Lettonia volta, allora, il capo verso Lituania, ancora dormiente. Si chiede perché indossi il suo completo da festa e perché sia molto più pallido di quella mattina. Gli occhi, involontariamente, cadono sulle braccia del moro. Strabuzza gli occhi, vorrebbe non capire, ma non può. Lituania ha profondi tagli su entrambe le braccia. Il manico della divisa del braccio destro sembra essere sfregiato brutalmente, il sinistro attorcigliato e comunque massacrato. Dev’essere stato molto disperato. Il cuoricino di Lettonia pulsa nelle sue orecchie. Vede i fiumiciattoli del sangue di Lituania congiungersi alla pozza che ha calpestato poco fa.

Il suo petto ha un singhiozzo. Sente il corpo pesante, i piedi incastrati nella terra, cemento armato sopra dell’acciaio freddo. Un altro singhiozzo lo percuote e sconvolge tutto il corpo, gambe incluse, liberate dalla paralisi di ghiaccio. Si trascinano, i piedi, sopra la pozza rossa. E’ ancora calda, si macchia i calzini, fino alle caviglie, anche un po’ i bordi del pigiama. A Lettonia non importa. Le ginocchia cadono di fianco a Lituania. La sua pelle è grigia, vero grigio, quello degli scarabocchi di un bambino, della cenere del camino, delle unghie dei corpi morti. Lettonia viene percosso da un altro singhiozzo. Geme, gli ha fatto male questa scossa. Le dita delle mani hanno paura di toccare la spalla di Lituania, di spingerla, anche se dolcemente. La gola va in fiamme.

“Lituania, svegliati…” il piccolo Lettonia è un ridicolo sussurro, uno stupido venticello sulle spalle. Nessuno potrebbe svegliarsi con delle mani così discrete. Ma il ragazzino è troppo provato. Tenta comunque di usare più forza “Lituania, dobbiamo andare a casa... Devi svegliarti…” Il corpo di Lituania è freddo, la pelle continua ad essere grigia. Il cuoricino di Lettonia batte forte, distrugge le sue orecchie. Le lacrime non hanno il coraggio di scorrere sulle guance rosse, non solo dal freddo. Lituania è fermo, immobile nel suo corpo. Il fratellino si sente in trappola. Non vorrebbe che sia vero. Estonia è ancora fermo, un fantoccio inespressivo che osserva la scena.
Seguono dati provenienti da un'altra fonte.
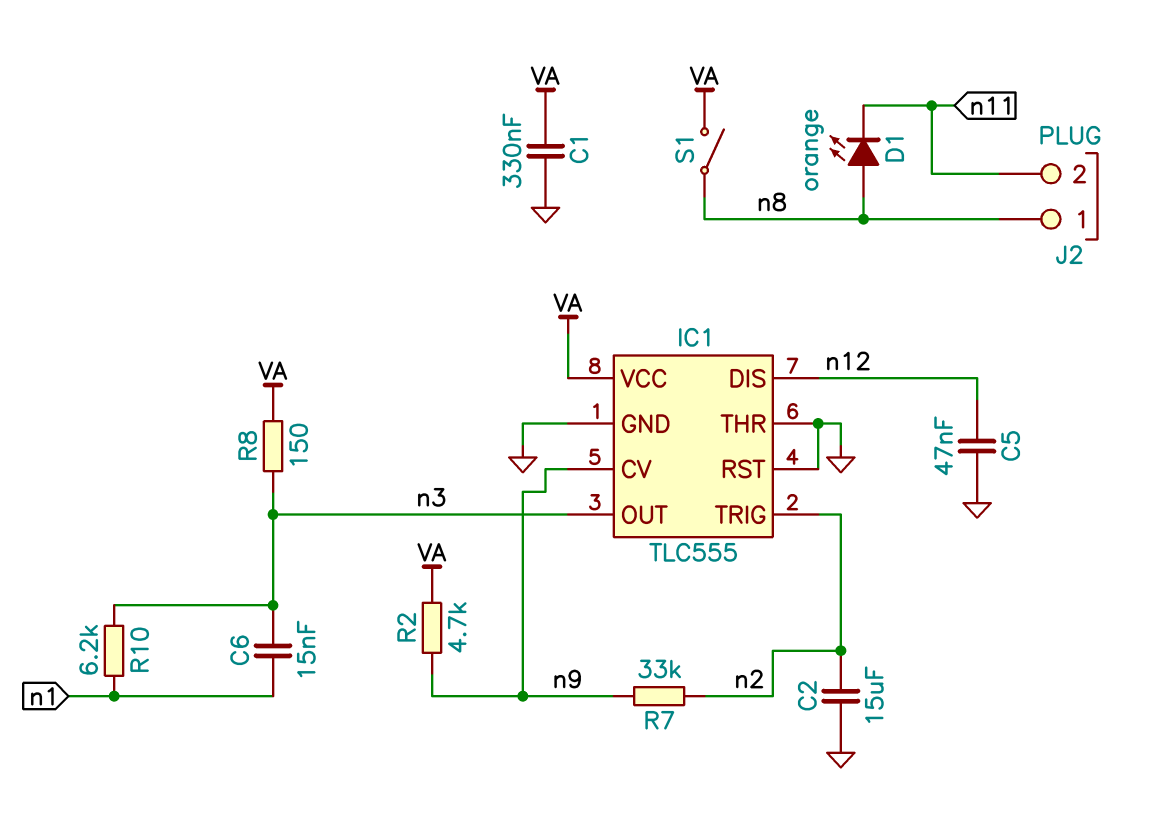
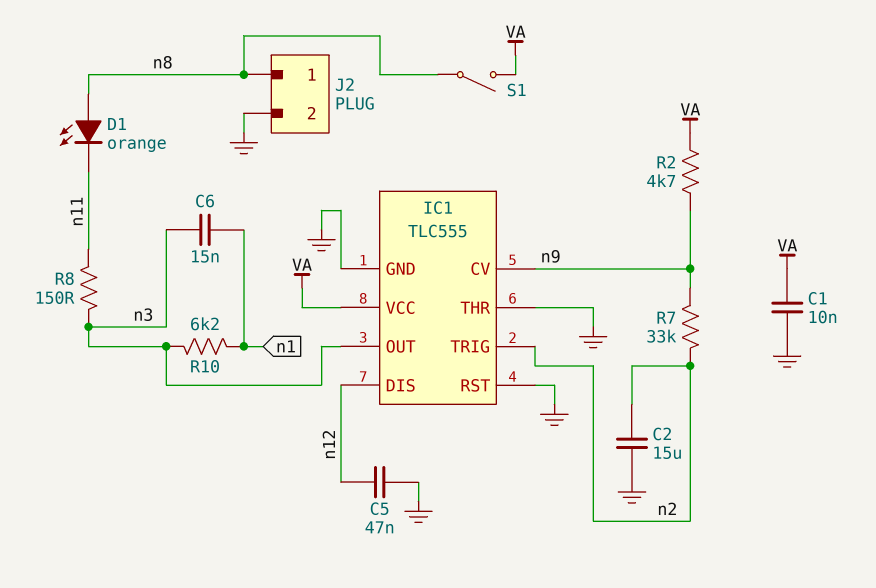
C1: 330nF (GND, VA) -> 10nF (GND, VA)
J2 pin 2: n11 -> GND
R8: 150 (VA, n3) -> 150 (n3, n11)

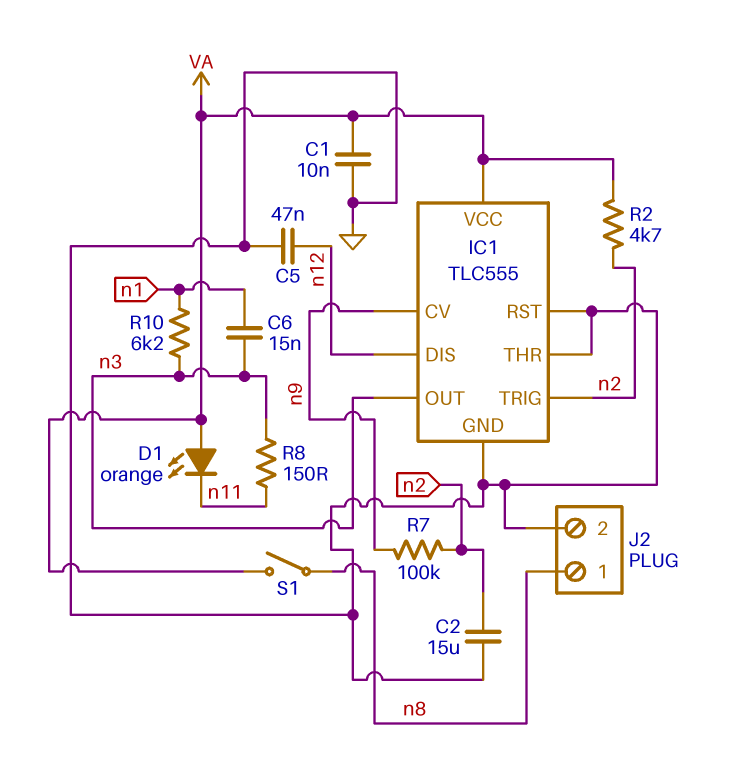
D1: LED orange (A n8, K n11) -> LED orange (A VA, K n11)
R2: 4.7k (VA, n9) -> 4.7k (VA, n2)
R7: 33k (n2, n9) -> 100k (n2, n9)

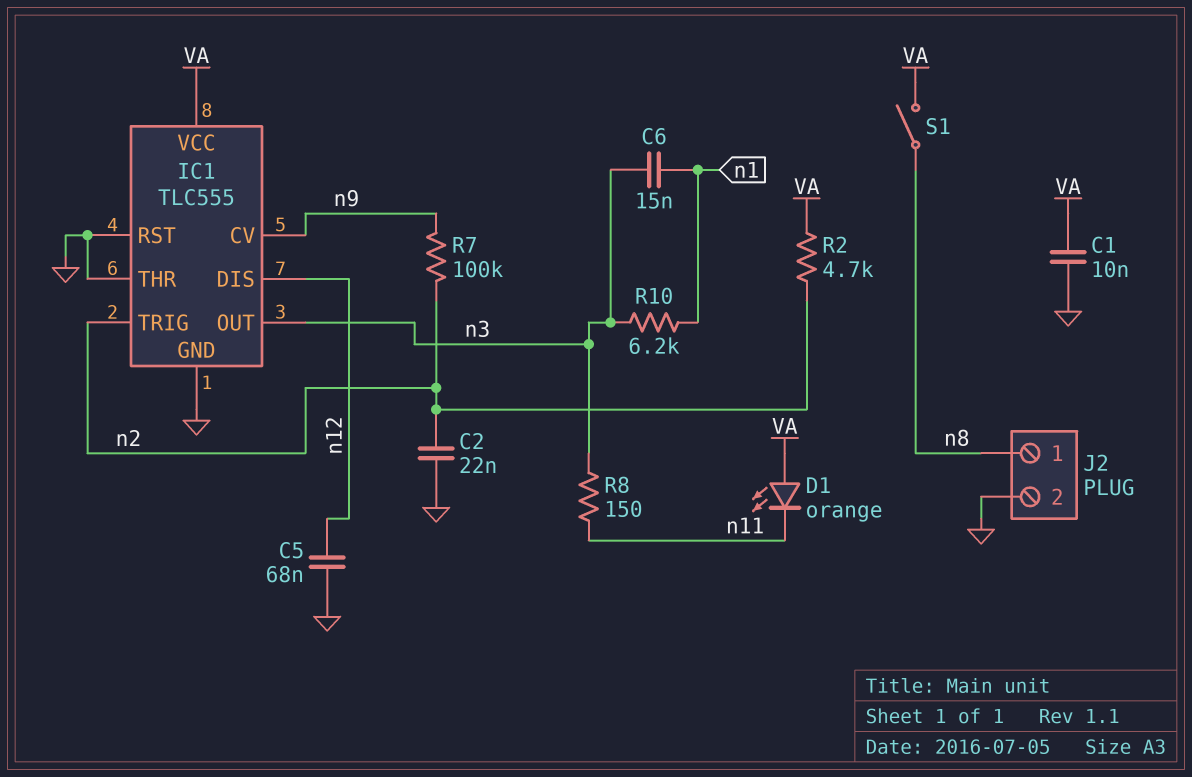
C2: 15uF (GND, n2) -> 22nF (GND, n2)
C5: 47nF (GND, n12) -> 68nF (GND, n12)

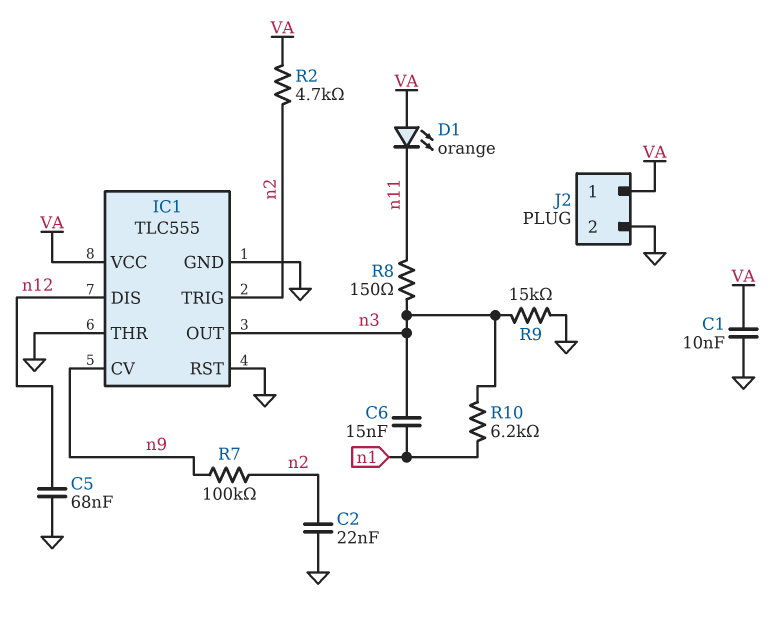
J2 pin 1: n8 -> VA
R9: none -> 15k (GND, n3)
S1: switch (VA, n8) -> none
Lettonia si alza, il cuore sbatte troppo forte sulle costole e sulla gabbia toracica. Fa un male cane là dentro e fa anche troppo caldo. Scuote il corpo con più forza, ma nulla, Lituania è ancora addormentato. Il cuore è in allarme. Il ragazzino non sa cosa fare. Vi è l’Inferno dentro al suo petto: fa troppo caldo, il cuore batte troppo forte, le costole si chiudono su sé stesse, imprigionando il povero cuoricino impazzito. Le lacrime sono bollenti, il naso inizia a gocciolare. Lettonia si sente confuso da tutto quel che sta succedendo. Non sa perché Lituania non si svegli. Forse si sente male. Alza gli occhi su Estonia, cerca aiuto dal più grande. Non ne riceve alcuno. Vuole aiuto, non sa cosa fare.
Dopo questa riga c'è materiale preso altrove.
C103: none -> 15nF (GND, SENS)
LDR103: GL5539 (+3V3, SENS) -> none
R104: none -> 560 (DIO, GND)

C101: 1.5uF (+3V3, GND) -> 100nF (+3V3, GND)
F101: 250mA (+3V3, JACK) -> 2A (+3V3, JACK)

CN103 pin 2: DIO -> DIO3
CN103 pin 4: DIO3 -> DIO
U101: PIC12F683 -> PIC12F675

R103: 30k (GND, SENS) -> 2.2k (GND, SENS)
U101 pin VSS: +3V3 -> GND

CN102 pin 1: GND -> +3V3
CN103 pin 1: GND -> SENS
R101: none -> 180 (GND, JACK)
“Aiuto!” è bassa, troppo bassa la sua voce “Aiutateci!” ora è molto più forte, ma gracchiante come quella di un corvaccio. È orribile l’eco che percuote la foresta nera, non più silenziosa “Aiuto!” lacrime di bambino, voce di neonato. Lettonia odia la sua voce, ma è troppo confuso e ha troppa paura per moderarla “Aiutateci! C’è qualcuno!? Aiutateci, ve ne prego!” urla molto più disperate percuotono la foresta. Lettonia sente dolore al petto, gli fa troppo male. Anche lo stomaco si stringe su sé stesso, crea una morsa troppo forte. La saliva nella sua gola è troppo dolce. Ha una forte nausea, d’un tratto. Continua comunque a chiamare aiuto, disperato e straziante.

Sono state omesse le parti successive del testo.